HD - You are correct. Nothing can be added in the middle of a trial. The SE changes were just a new plan to analyze data already being collected. Banking blood at the study outset for analyses not planned initially might be complicated, as different assays require different processing (and more money). DNA banking for future genetic analyses is common in academic research these days, but I am not sure they do this in industry-sponsored trials regularly.
JF - Not exactly. What I recall posting was about what can happen when trials stop early vs. not, with an example of a trial that could have stopped early with significance ending up being continued and being nonsignificant on completion. It obviously is more common to be nonsignifcant at early interim but significant later due to increased event numbers. My take on the ethics of an early stop of R-it is that this is an unusual case because V is already approved and available to anyone who wants it (potentially). Ethicists could argue that V as an effective treatment to reduce CV risk is not being withheld since it is already available, and therefore the ethical need to stop early for overwhelming efficacy is not as compelling, and must be balanced by the benefits to other patients (from greater strength of the secondary outcomes) if the trial is continued.
Mr. Main - Keep in mind that any numbers we get on event rates in the study until it is unblinded are ONLY referring to overall rates across both groups. You cannot infer anything from this information about what is happening in the placebo group. If the overall rate is lower than originally projected, the most likely explanation is that V is working very well, so fewer events are occurring.
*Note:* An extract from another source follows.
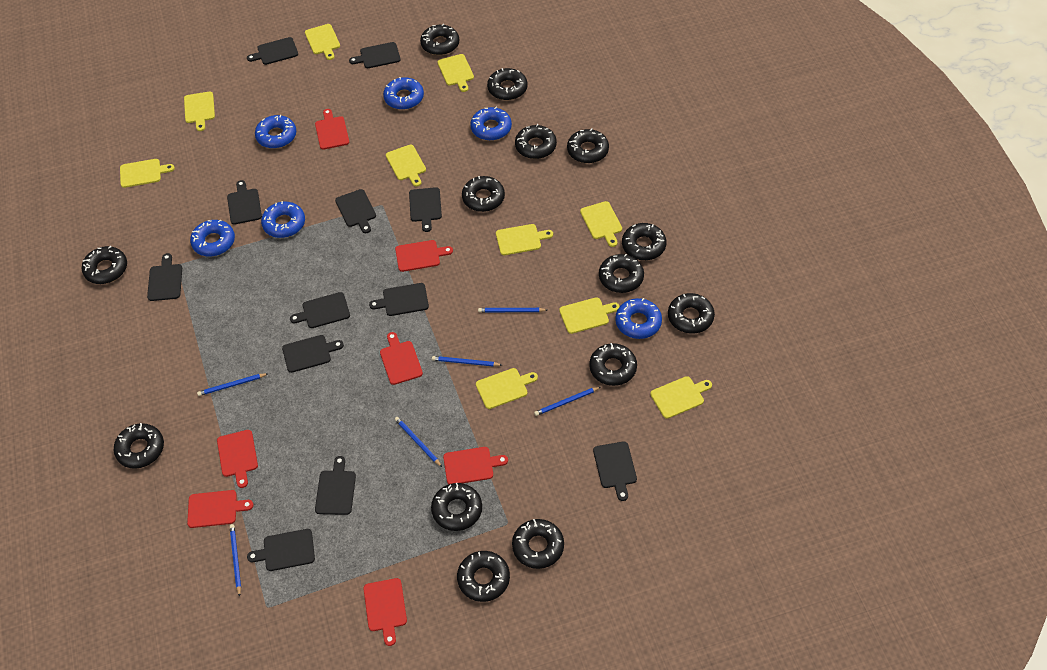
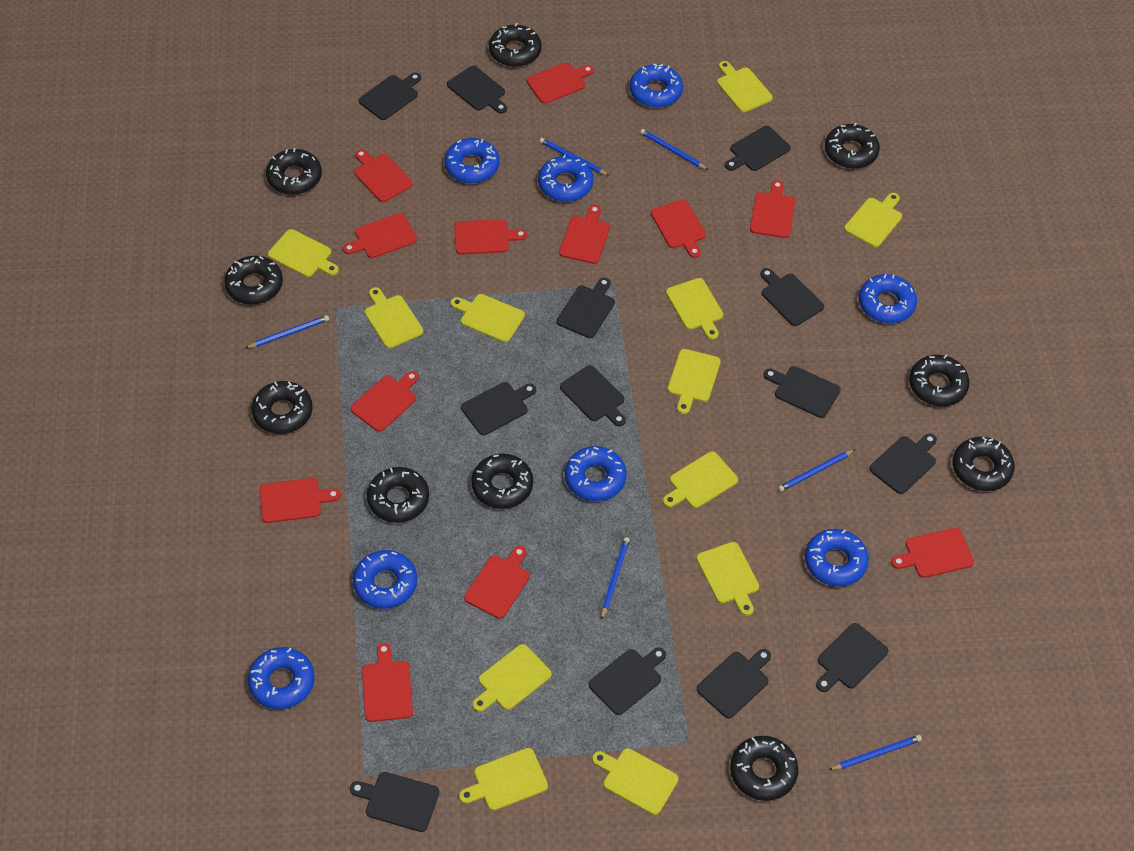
black cutting board: 12 -> 13
black donut: 14 -> 10
blue donut: 6 -> 8
red cutting board: 7 -> 12
yellow cutting board: 10 -> 12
If JT said that in conference today, that is great news. This seems likely to increase the RRR based on the science that has been posted, and also means we will have a large sub-population of diabetics even at the 80% IA (makes this key secondary endpoint more likely to be significant).
Zum - If that was what was said, he must have misspoken. The only thing that could be referring to is overall event rate - No one but the DMC knows how many are in either group until study is unblinded.
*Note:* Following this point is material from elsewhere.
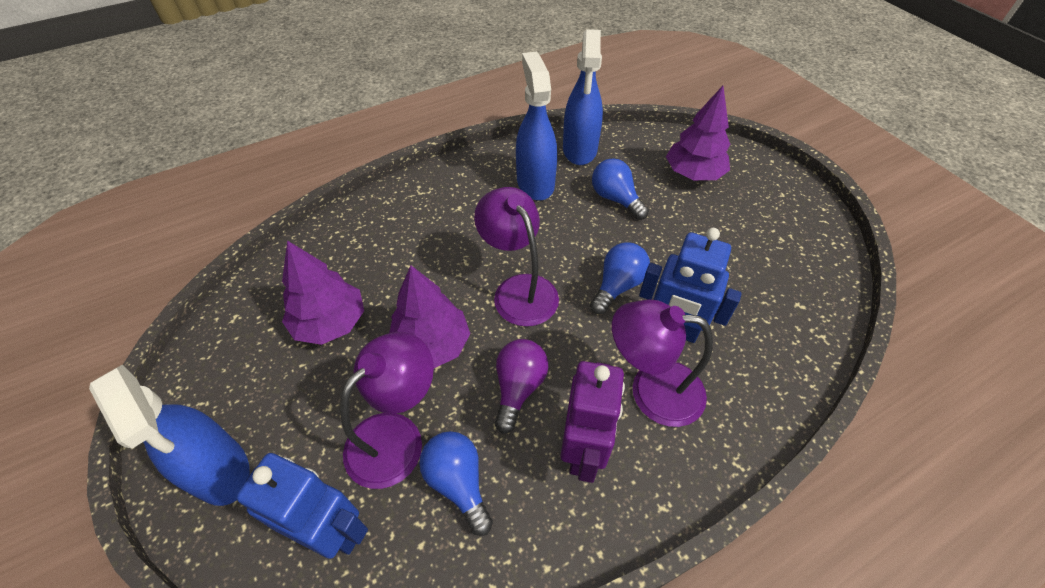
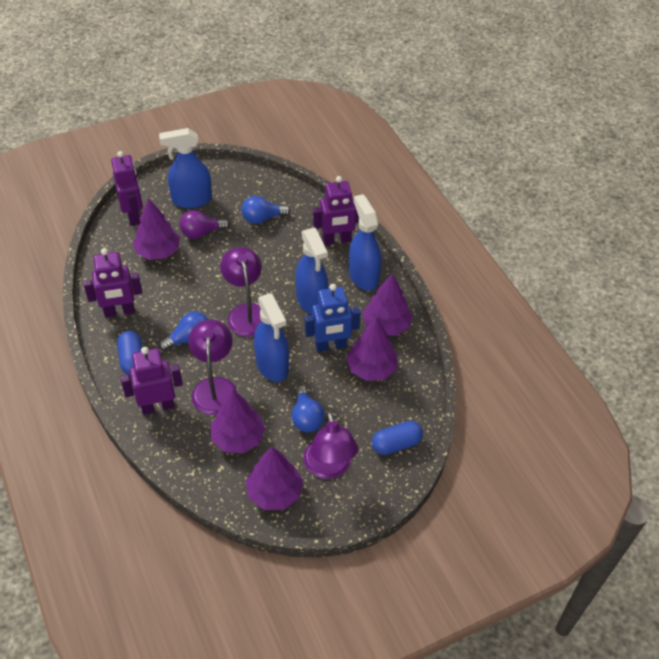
blue capsule: 0 -> 2
blue robot: 2 -> 1
blue spray bottle: 3 -> 4
purple robot: 1 -> 4
purple tree: 3 -> 5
Fishy - Thanks for the perspective. Makes sense.
CBB - I love that indication on the label: "Vascepa is indicated for people at risk of old age"
Seems to me you both make sense - doesn't high volume necessarily mean larger numbers on both sides of the transaction are present? Can't have buyers without sellers and vice versa. Seems to me that the imbalance between them is what drives PPS changes - if there is high volume and PPS is increasing, this means more buyers than sellers, right? Or, is my supply/demand take on this too simplistic?
Pyr -
CPXX was completely written off by the market. Insty ownership was nil.
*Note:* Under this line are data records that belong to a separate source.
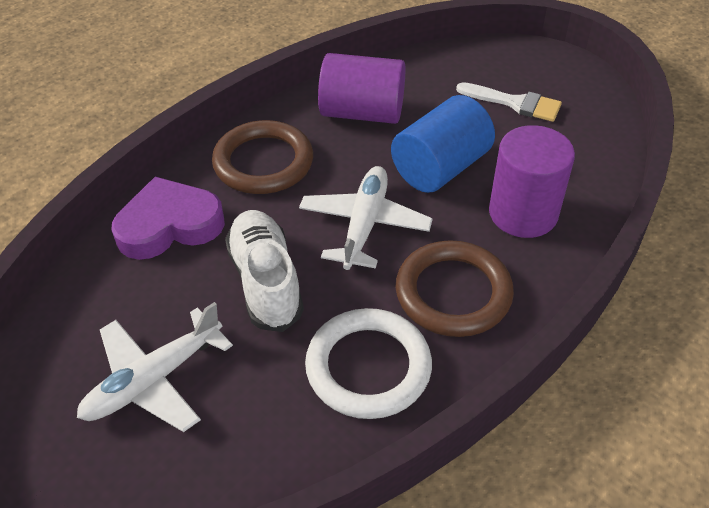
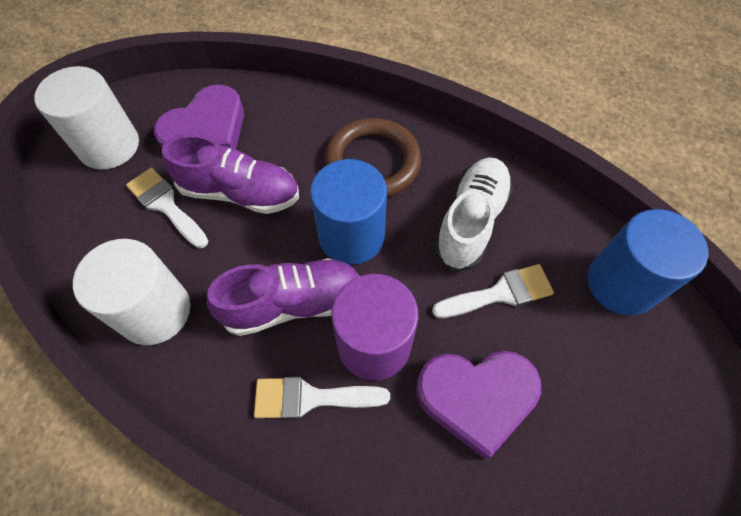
blue cylinder: 1 -> 2
brown ring: 2 -> 1
purple cylinder: 2 -> 1
purple heart: 1 -> 2
purple shoe: 0 -> 2
white brush: 1 -> 3
white cylinder: 0 -> 2
white plane: 2 -> 0
white ring: 1 -> 0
Pyr - Re: your #3, statins do not work via the same mechanism as EPA or aspirin (aspirin and EPA are not really the same either). These distinct beneficial mechanisms are why they might have additive effects rather than duplicate effects. EPA also addresses two distinct mechanisms which might be complementary in terms of reducing risk (Trig lowering and anti-inflammatory). R-It will see whether that is the case.
I think I understand your short argument, that you make less money but with less risk. I disagree with your thesis that chances of R-It success are as low as you postulate. Based on this, I am willing to take JL's asymmetric bet.
Zum - Thanks. Interesting stuff. V could treat not only symptoms, but the underlying disease. Good argument for preventative V prescribing in pre-diabetics.
HD - That is an excellent and obvious point.
Bio - Interesting - I won't disagree if that's what studies show, but I find that a bit surprising. There is a large body of evidence that in general, women report higher pain levels than men to the same stimuli (at least in lab studies). Regardless, sex clearly cannot be ignored in conducting and interpreting studies.